D) I guess we could hide/replace 'desc' with something new as well.  
('message'?)  But I'm wondering about the BC rules.  I think generally, we  
don't change behavior without the user doing some action to opt in.  But  
the 're:' prefix was added after many of these predicates existed for  
years.  Obviously, that broke anybody's search that started with 're:',  
just by them upgrading Mercurial.  If making them change the query to  
prefix 'literal:' was acceptable, why would changing the case sensitivity  
not be, assuming we provide 'icase-literal:'?  Is it just a general  
feeling that searches for 're:' are rare?  I understand the principle and  
motivation, but sometimes it's hard to figure out how they are applied.

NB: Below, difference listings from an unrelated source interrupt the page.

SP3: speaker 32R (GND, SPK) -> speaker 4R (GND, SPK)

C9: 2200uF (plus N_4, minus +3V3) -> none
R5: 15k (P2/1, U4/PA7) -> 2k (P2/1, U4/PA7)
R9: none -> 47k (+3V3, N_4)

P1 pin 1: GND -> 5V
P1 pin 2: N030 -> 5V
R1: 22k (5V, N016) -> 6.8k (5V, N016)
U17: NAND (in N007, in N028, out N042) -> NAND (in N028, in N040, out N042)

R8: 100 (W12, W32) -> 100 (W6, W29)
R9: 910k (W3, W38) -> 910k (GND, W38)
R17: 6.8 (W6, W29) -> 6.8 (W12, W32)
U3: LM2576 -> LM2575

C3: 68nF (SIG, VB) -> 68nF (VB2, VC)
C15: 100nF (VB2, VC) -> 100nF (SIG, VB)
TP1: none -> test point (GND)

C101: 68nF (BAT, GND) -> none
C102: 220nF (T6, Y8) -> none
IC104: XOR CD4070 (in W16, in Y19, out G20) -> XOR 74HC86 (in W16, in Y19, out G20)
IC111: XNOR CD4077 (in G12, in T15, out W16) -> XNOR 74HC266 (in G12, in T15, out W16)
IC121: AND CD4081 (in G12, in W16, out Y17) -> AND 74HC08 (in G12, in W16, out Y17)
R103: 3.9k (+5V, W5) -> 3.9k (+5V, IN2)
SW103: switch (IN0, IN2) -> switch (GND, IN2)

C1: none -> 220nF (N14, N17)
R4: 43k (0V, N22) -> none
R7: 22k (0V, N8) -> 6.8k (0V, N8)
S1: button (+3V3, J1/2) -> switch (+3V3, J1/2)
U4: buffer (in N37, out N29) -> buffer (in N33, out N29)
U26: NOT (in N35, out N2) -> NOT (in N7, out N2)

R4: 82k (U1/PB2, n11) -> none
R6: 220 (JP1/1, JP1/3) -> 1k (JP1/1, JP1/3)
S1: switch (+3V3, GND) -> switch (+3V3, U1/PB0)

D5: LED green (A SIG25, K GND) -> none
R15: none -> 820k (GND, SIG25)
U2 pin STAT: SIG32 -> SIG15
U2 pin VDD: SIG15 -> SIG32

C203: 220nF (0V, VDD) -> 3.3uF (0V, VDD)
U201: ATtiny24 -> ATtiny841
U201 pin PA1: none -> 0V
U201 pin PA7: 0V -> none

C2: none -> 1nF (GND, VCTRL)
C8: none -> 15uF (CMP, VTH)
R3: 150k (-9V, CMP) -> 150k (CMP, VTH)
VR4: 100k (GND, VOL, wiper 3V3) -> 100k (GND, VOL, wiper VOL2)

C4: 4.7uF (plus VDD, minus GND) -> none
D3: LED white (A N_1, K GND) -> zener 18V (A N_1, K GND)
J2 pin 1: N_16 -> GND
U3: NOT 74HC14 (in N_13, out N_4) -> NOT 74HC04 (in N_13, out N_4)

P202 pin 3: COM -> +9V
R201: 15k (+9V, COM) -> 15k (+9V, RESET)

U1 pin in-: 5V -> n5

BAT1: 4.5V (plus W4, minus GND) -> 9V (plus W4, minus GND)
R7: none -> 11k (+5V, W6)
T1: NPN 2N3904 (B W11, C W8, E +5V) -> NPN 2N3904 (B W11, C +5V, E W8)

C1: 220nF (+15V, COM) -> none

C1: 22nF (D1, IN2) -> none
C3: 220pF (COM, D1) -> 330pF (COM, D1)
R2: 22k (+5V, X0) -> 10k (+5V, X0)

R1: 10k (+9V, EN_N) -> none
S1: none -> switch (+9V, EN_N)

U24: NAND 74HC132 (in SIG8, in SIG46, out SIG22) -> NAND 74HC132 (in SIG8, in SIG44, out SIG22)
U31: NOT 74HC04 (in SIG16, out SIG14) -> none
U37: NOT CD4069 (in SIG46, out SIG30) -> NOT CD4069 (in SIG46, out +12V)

>>>    foo('icase-literal:X')
>>>      → X is matched as a case insensitive literal
>>>    food('re:X')
>>>      → X is matched as a regular expression (case sensitive)
>>>
>>> Then, desc move to use string matcher (default to "icase-literal").
>>>
>>> We do not need a 'icase-re:' spec, because one can easily achieve it
>>> using 're:(?i)foo'
>>
>> Ah! I missed the part in the docs where flags could be set in the string
>> with (?<flag>). I thought you needed to compile with re.FLAG.  When he
>> said string literal, my mind went right to the 'literal:' prefix.
>> Agreed, no need for 'icase-re:'.
>
> Someone getting slightly confused with regular expression? Impossible!  
> ;-)
>
>>>> […]
>>>> I'm about to submit a patch to add the current 're:' support to 'desc'
>>>> in the meantime, to hopefully move this along.
>>>
>>> Great!
>>>
>>>>  I'd also be curious if
>>>> you have thoughts on how to conditionally limit this predicate to the
>>>> first line, without limiting future functionality.
>>>
>>> So having digged the regexp part a bit more, it seems like one could
>>> just use 're:^.*issue1337' to match "issue1337" on the first line ('.'
>>> does not match new-line by default).
>>
>> Thanks for looking at that.  It's way less horrible than I thought it
>> would be.  I'm curious what Sean thinks, since he mentioned {firstline}
>> being put in as a substitute for a complex regex.  I'd be fine with
>> skipping the firstline=True param if this case is mentioned in the help
>> for desc().
>
> I've missed that '{firstline}' proposal from Sean, can you point me at  
> it? (or summarize it ?)

Not a proposal, so much as historical knowledge about the template?

https://www.mercurial-scm.org/pipermail/mercurial-devel/2017-January/092099.html

> Thanks a lot for looking into this!
>
> Cheers,